To analyze clinical and dosimetric factors involved in prostate-specific antigen bounce in patients who underwent permanent implant brachytherapy for localized prostate cancer, and to study the relationships among prostate-specific antigen bounce, age and sexual function.Methods:
Between March 2007 and April 2012, 116 patients with localized prostate cancer underwent permanent implant, iodine-125 brachytherapy. Patients receiving external-beam radiotherapy or who used phosphodiesterase-5 inhibitor pre- or post-treatment were excluded. Prostate-specific antigen bounce was defined as an increase of ≥0.2 ng/mL and ≥0.4 ng/mL above an initial prostate-specific antigen nadir followed by a subsequent decline to or below the initial nadir without treatment.
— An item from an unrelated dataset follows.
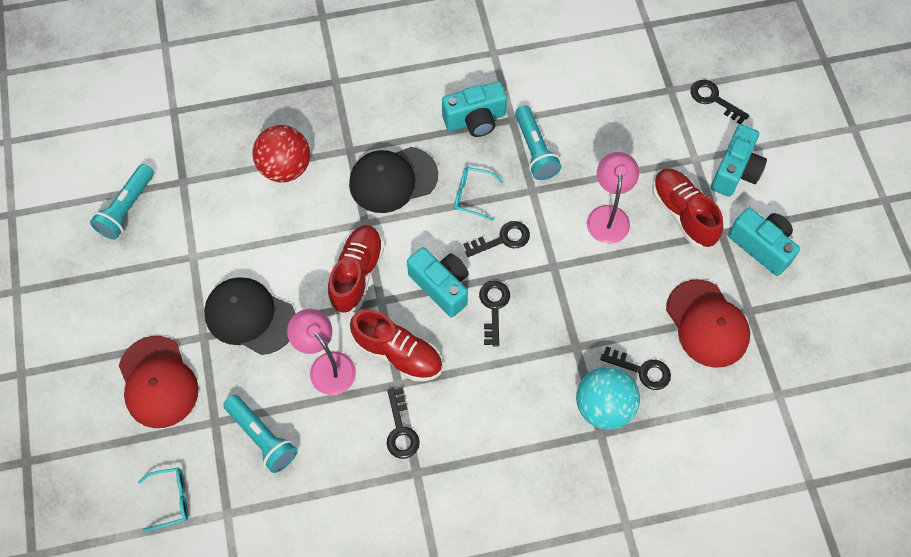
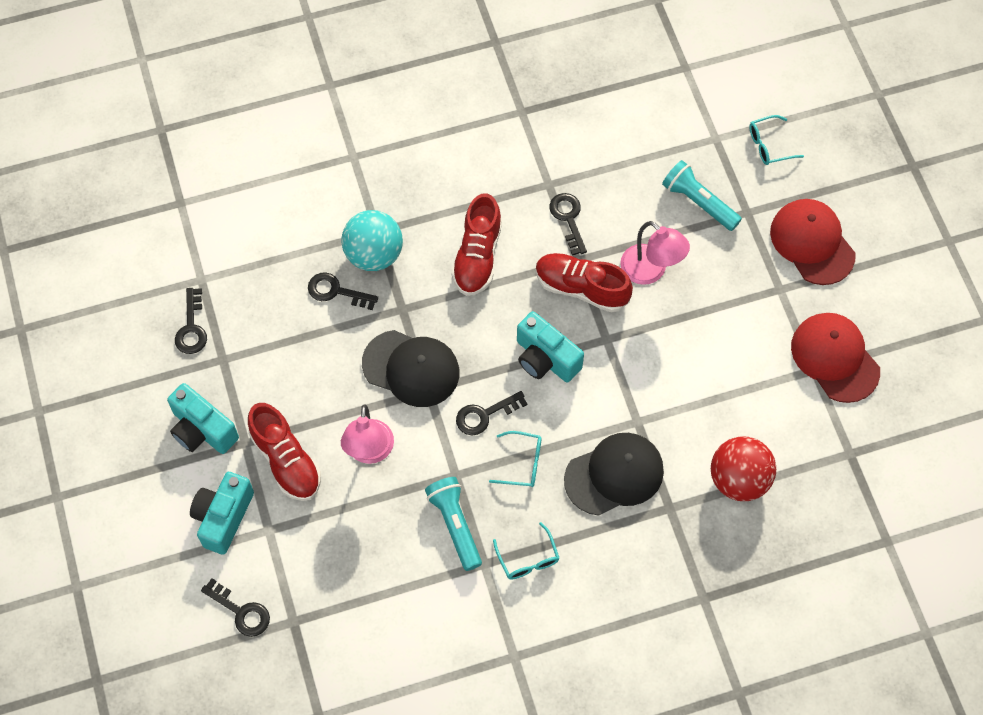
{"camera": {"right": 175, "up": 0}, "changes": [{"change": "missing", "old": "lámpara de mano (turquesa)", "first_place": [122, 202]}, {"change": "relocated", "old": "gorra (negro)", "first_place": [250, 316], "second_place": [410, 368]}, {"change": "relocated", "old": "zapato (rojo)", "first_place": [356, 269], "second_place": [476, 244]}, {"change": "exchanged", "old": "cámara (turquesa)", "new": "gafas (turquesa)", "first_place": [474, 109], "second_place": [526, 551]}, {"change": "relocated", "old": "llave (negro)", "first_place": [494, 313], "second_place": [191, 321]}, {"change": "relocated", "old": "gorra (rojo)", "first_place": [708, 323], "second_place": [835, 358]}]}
Clinical and dosimetric factors involved in prostate-specific antigen bounce were analyzed using multivariate logistic regression analysis with the forced entry method.Results:
The median age was 66 years (range 51–80 years), and prostate-specific antigen bounce on a prostate-specific antigen rise of ≥0.2 ng/mL occurred in 47 of the 116 participants (40.5%). The median period before the prostate-specific antigen bounce was 17.5 months (range 8–36 months). Patients with prostate-specific antigen bounce were younger and had higher sexual function before treatment (P = 0.003) than those who not show prostate-specific antigen bounce. Regression analysis results showed that young age and a high level of pretreatment sexual function were significant predictive factors for prostate-specific antigen bounce (P = 0.028 and P = 0.048).Conclusion:
Sexual function seems to be associated with a prostate-specific antigen bounce in patients undergoing permanent implant brachytherapy for localized prostate cancer, and it can be preserved after treatment if it is well present before treatment. Highly maintained sexual function after treatment might influence prostate-specific antigen bounce.